Q4
Verständigungsschwierigkeiten beim Sexgeschäft
Der kleine Grenzverkehr zwischen dem deutschem Freier und der bulgarischen Prostituierten läuft nicht so komplikationslos ab, wie er es gerne hätte. Der Absprache zwecks Geld, Stellung, Vorlieben und Extras sind sehr enge Grenzen gesetzt, wer keiner die Sprache des anderen beherrscht. Schließlich steht er mit heruntergelassenen Hosen da, unbefriedigt und ratlos, was er von dieser europäischen Völkerverständigung halten soll.
In einer internationalen Zusammenarbeit zwischen dem Dramatischen Theater aus Varna (Bulgarien) und dem Schlosstheater Moers haben sich der Regisseur Boian Iwanow und seine sieben deutschen und bulgarischen Schauspieler auf Beobachtungstour in die Städte Duisburg und Varna begeben. Herausgekommen ist eine lockere, amüsante Szenenfolge über ihre Beobachtungen des beiderseitigen Alltags,
„Q4“ gibt Einblicke in den Alltag in der Ruhrpott-Stadt, wo die Menschen nach Super-Billig-Angeboten Ausschau halten, Firmenpleiten erleben und in Reisekatalogen nach Schnäppchen blättern. Das 495-Euro-Angebot für zwei Wochen Vollpension an der bulgarischen Schwarzmeerküste bringt sie nach Varna. Dort kämpfen sie nun um ihren Strandliegeplatz am Pool, wimmeln aufdringliche Souvenir-Verkäufer ab, nehmen an einer Karaoke-Show teil und bändeln mit den bulgarischen Mädels an.

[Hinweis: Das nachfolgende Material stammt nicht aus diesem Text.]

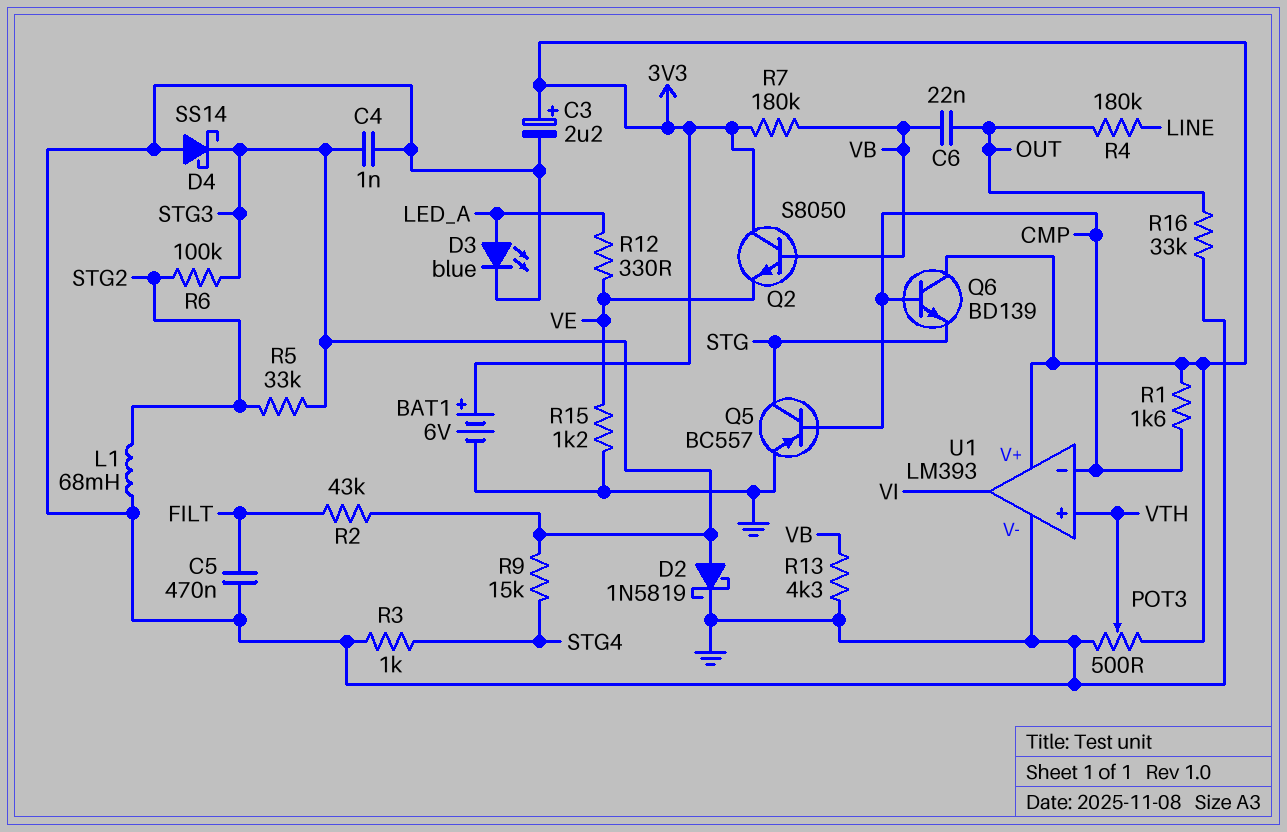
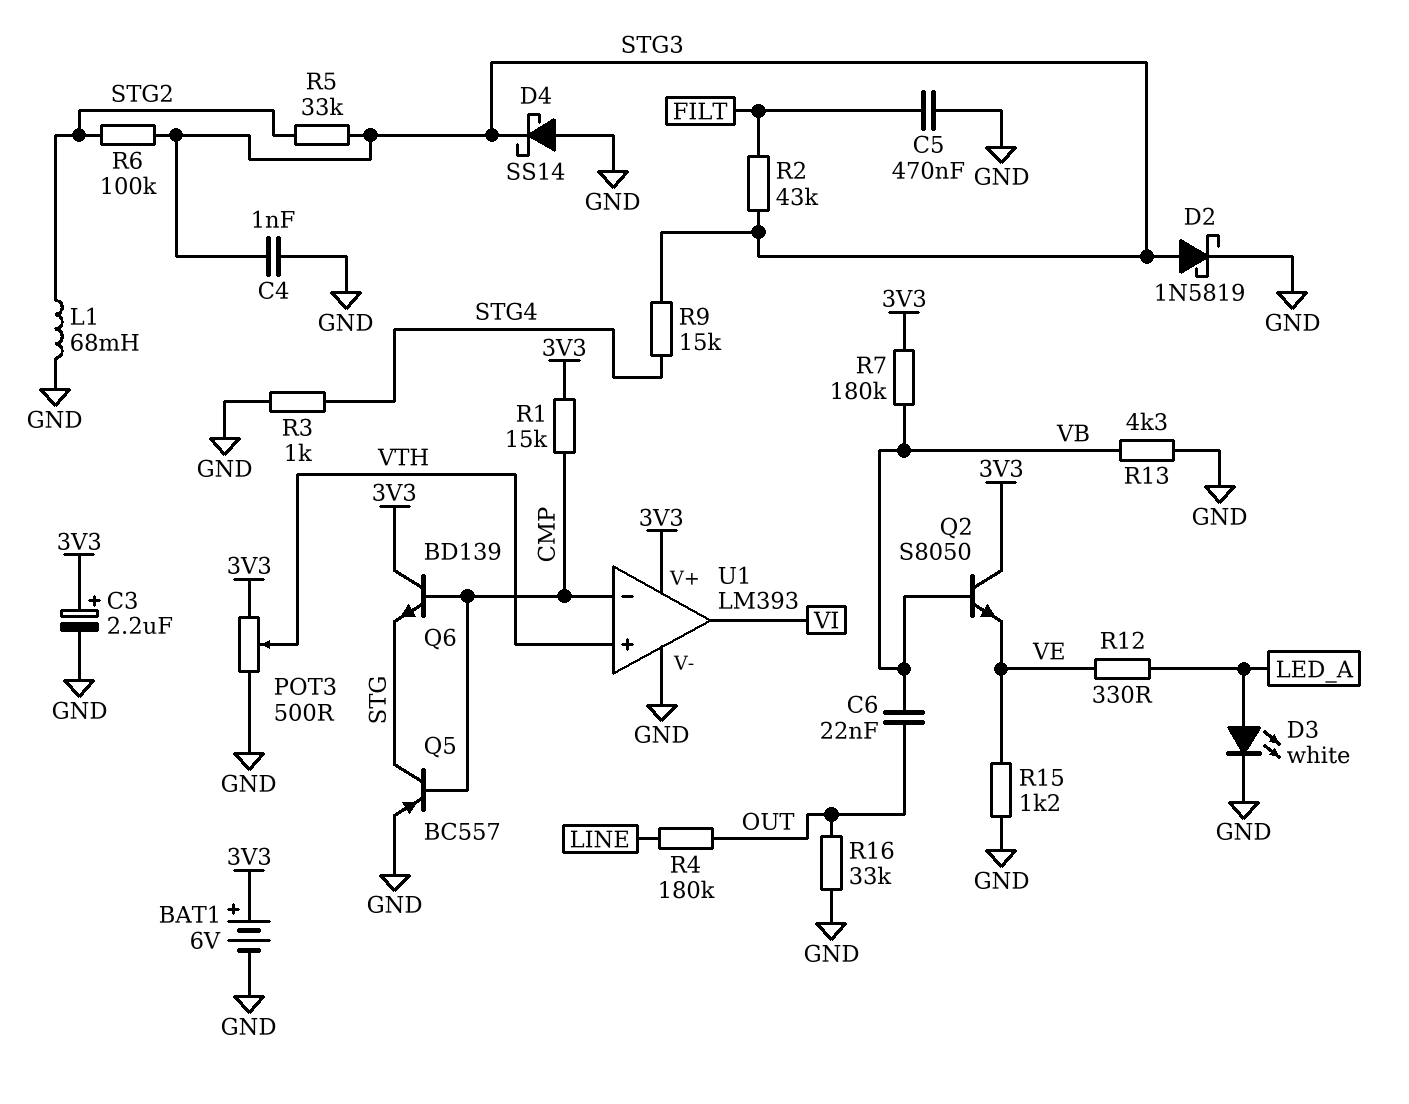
D3: LED blue (A LED_A, K GND) -> LED white (A LED_A, K GND)
R1: 1.6k (3V3, CMP) -> 15k (3V3, CMP)

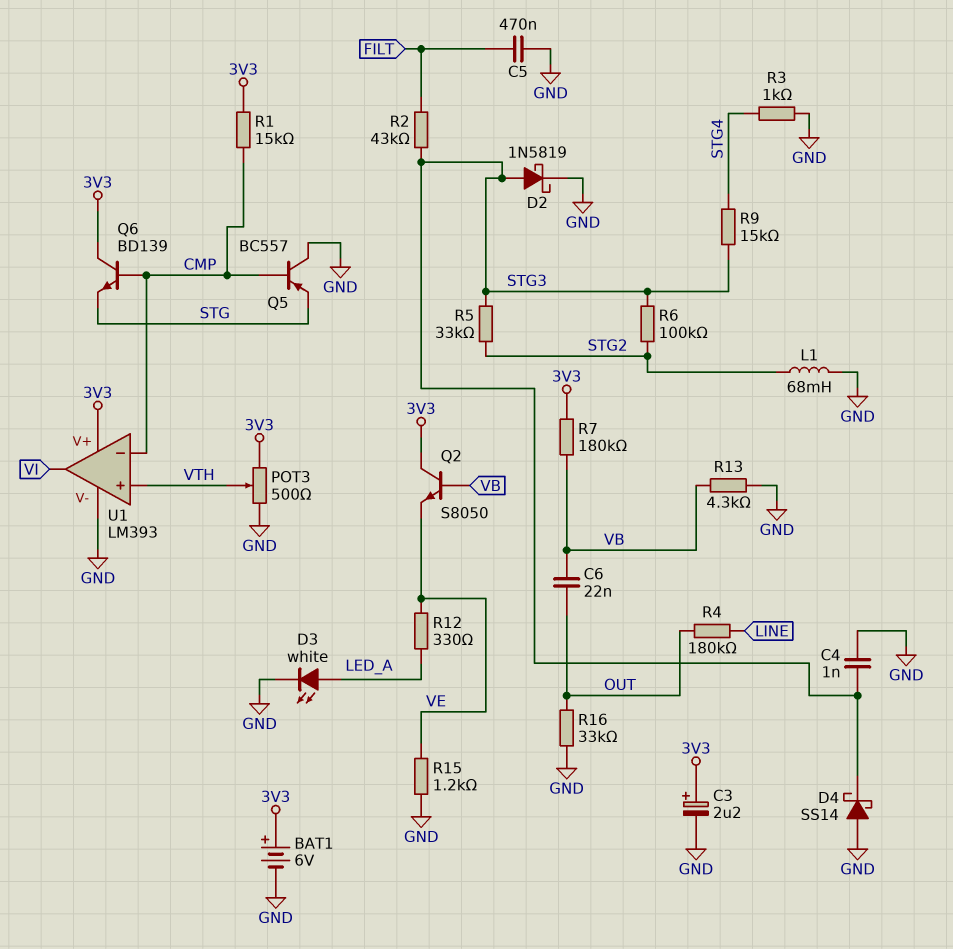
Q5: PNP BC557 (B CMP, C STG, E GND) -> PNP BC557 (B CMP, C GND, E STG)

„Q4“ wagt auch einen Ausblick in die politische Ebene: Wenn die EU-Vertreter zu Diskomusik über die Bühne steppen, verstehen sie sich auch ohne Worte. Doch sobald das Debattieren in babylonischer Sprachenvielfalt wieder beginnt, werden sie zu grau gekleideten, strengen Landesvertretern und die Harmonie schwindet.
Höhepunkte der Aufführung sind die Momente, in denen das Ensemble in ausgefeilter, gekonnter Choreographie ohne Worte bebildert, was es beobachtet hat. Dann werden die Menschen zu Schachfiguren, die zwischen den verschachtelten Seiten- und Rückwänden auf- und abtauchen, einem höheren Plan gehorchend. Dann werden die Kultur- und Länderunterschiede nichtig und die Menschen funktionieren.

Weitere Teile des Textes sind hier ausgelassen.